Dokku: A Heroku alternative
July 16, 2020•609 words
Dokku: A Heroku alternative
**TL;DR: Needed a way to easily deploy and manage legacy and new sites without spending a lot of money. Dokku gives me the awesome Heroku developer experience on a cheap VPS box.
Since I started working on the web, I've been publishing small sites. Usually I use these pet projects to try out new technologies, so most of them don't share the same technology. Some are almost 10 years old. Of course, I don't have the time to maintain them and their owners are not interested in spend more resources to bring them up-to-date. So I'm stuck maintaining the hosting for very different projects.
To save on expenses and time I used to host them all in one cheap VPS, but things were becoming complicated as language versions become deprecated. Keeping them in a shared environment is a challenge because different applications use different versions of PHP, databases (some use mysql, others Postgres). I even have .NET core sites running.
This year I decided to find a better solution, where I can keep all together and still make it easy to deploy or create resources on the server. So I tried Azure, AWS, Heroku and several others.

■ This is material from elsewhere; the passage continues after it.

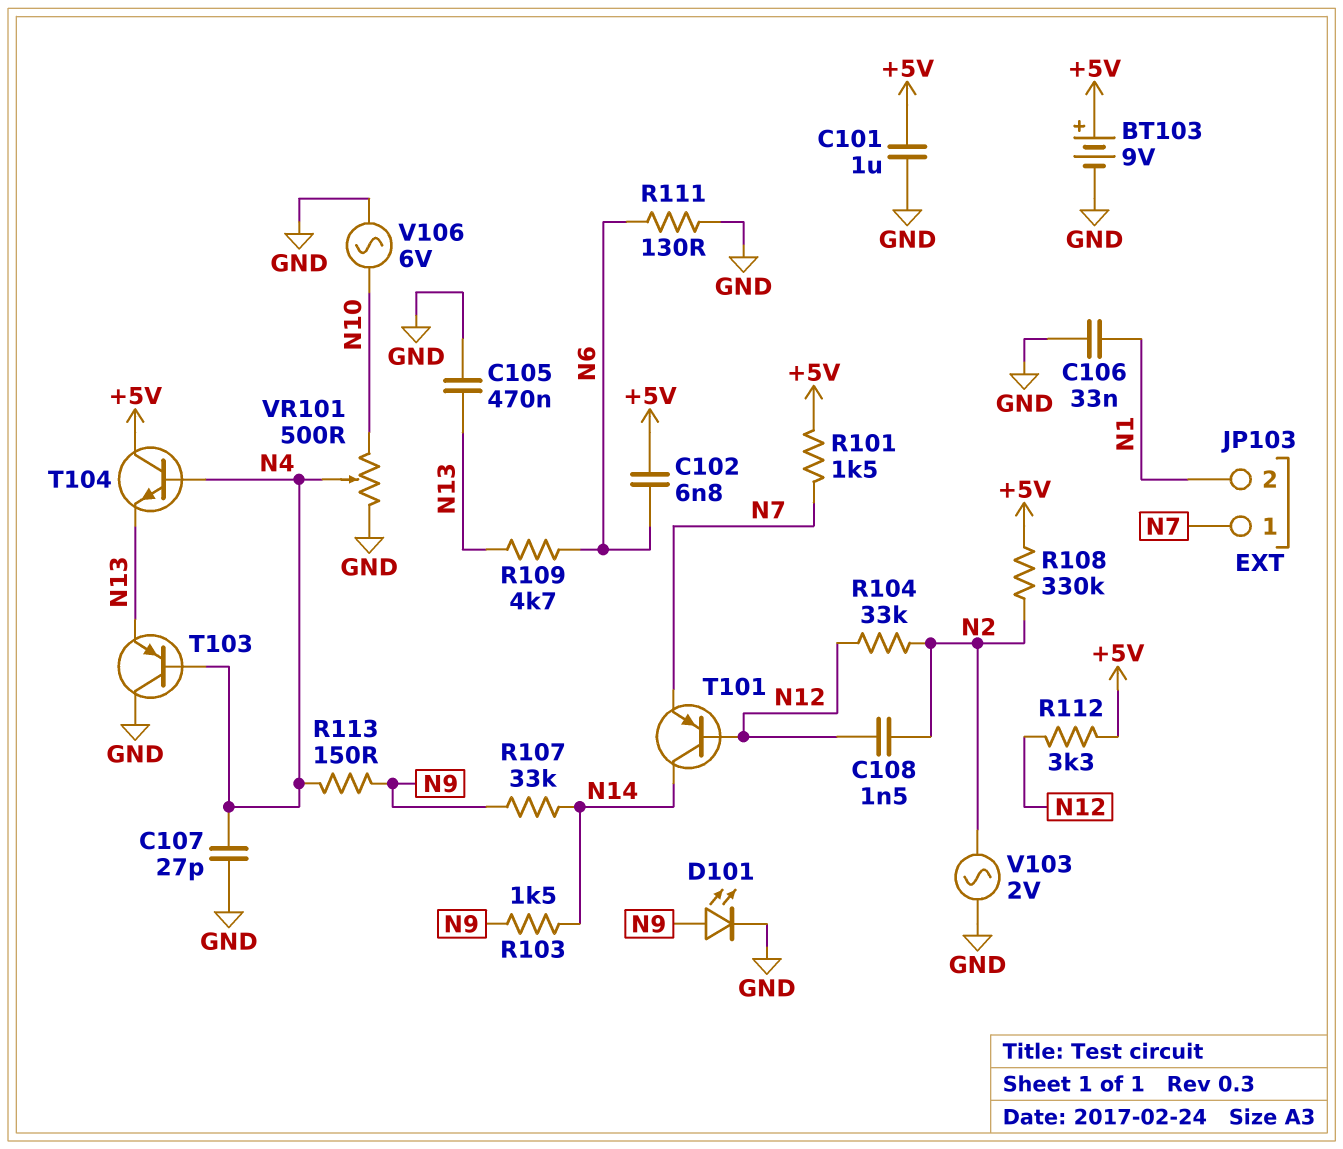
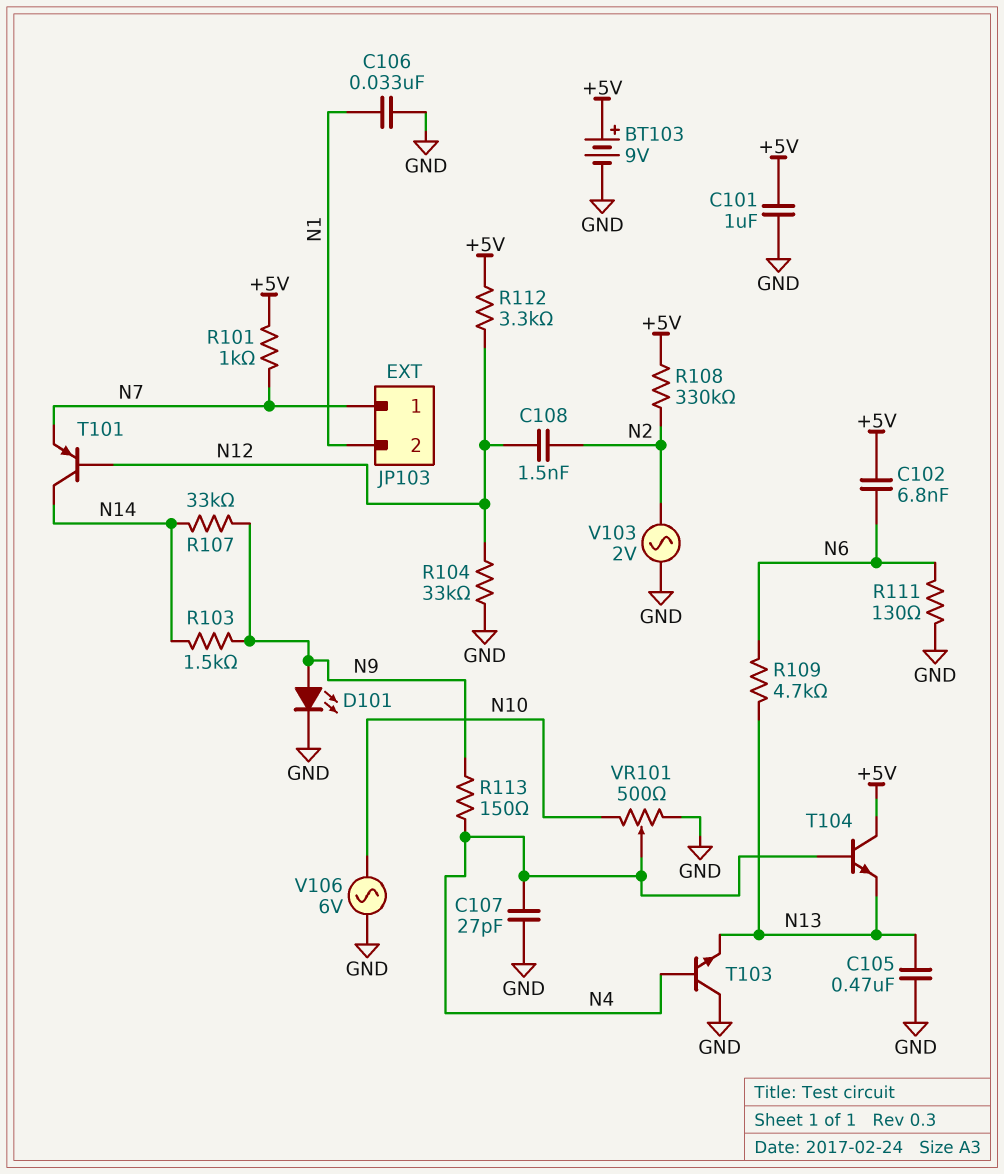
R101: 1.5k (+5V, N7) -> 1k (+5V, N7)
R104: 33k (N2, N12) -> 33k (GND, N12)
T103: PNP (B N4, C GND, E N13) -> NPN (B N4, C GND, E N13)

The best ones, of course, were not cheap. I think Heroku is still one of the best one in terms of developer experience. So looking around I came to know Dokku, which is an open source platform similar to Heroku (and it even uses their Buildpacks).
What's in a Buildpack
Heroku works using Buildpacks. You can picture them as the instructions on how to build and deploy an application. Dokku use these Buildpacks too to create container images and run them.
But, what about the ones with specific requirements? I have some sites that require wkhtmltopdf
. Well, it turns out that it is possible to customize the image that Dokku builds by using deploy scripts that run at different stages in the deployment process.
OK, How does it look like?
To deploy a new PHP application that uses a MySQL database, this would be enough (assuming you installed and configured the Dokku bash client):
# Create a database
dokku mysql:create myphp_db
# Create a new application
dokku apps:create myphp_app
# Allow the application access the database
dokku mysql:link myphp_db myphp_app
# Deply the application
git push dokku master
Dokku identifies it is a PHP application if it finds a composer.json
file. In it, you can specify the PHP version to use and if you need special extensions, like bcmath
.
For example:
"require": {
"php": ">=7.1",
"ext-bcmath": "*"
}
You can then configure your PHP application to read the database connection details using environment variables. Once a database is linked to your application you will have in the DATABASE_URL
environment variable a full DSN to connect to it. If you need to, you can declare more environment variables like this, not necessarily related to the database:
dokku config:set MYSQL_DBNAME=myphpapp MYSQL_USERNAME=mysql ...
Advantages
The developer experience. It allows me to manage sites and its resources without leaving the terminal. The experience is very similar to Heroku.
It can be fully automated. For example, pulling database dumps to a development environment, schedule nightly backups and SSL certificate renewals.
Zero downtime deployments.
Kubernetes
But... Dokku works using docker... that's so 2014. Dokku is already working on Kubernetes support (and should be functional at this point), although I don't mind to use and old technology if it works. However, I wish it could use podman
to avoid the security risk of having a docker daemon running.